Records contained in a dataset
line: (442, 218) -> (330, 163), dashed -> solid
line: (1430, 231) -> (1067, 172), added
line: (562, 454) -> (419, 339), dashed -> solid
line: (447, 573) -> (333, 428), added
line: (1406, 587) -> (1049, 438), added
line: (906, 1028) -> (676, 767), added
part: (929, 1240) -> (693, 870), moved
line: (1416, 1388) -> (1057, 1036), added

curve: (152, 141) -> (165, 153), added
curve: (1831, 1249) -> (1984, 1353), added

> [Task objective] Keeping every word in place, restate the entries above.

> [Response]
line: (442, 218) -> (330, 163), dashed -> solid
line: (1430, 231) -> (1067, 172), added
line: (562, 454) -> (419, 339), dashed -> solid
line: (447, 573) -> (333, 428), added
line: (1406, 587) -> (1049, 438), added
line: (906, 1028) -> (676, 767), added
part: (929, 1240) -> (693, 870), moved
line: (1416, 1388) -> (1057, 1036), added

curve: (152, 141) -> (165, 153), added
curve: (1831, 1249) -> (1984, 1353), added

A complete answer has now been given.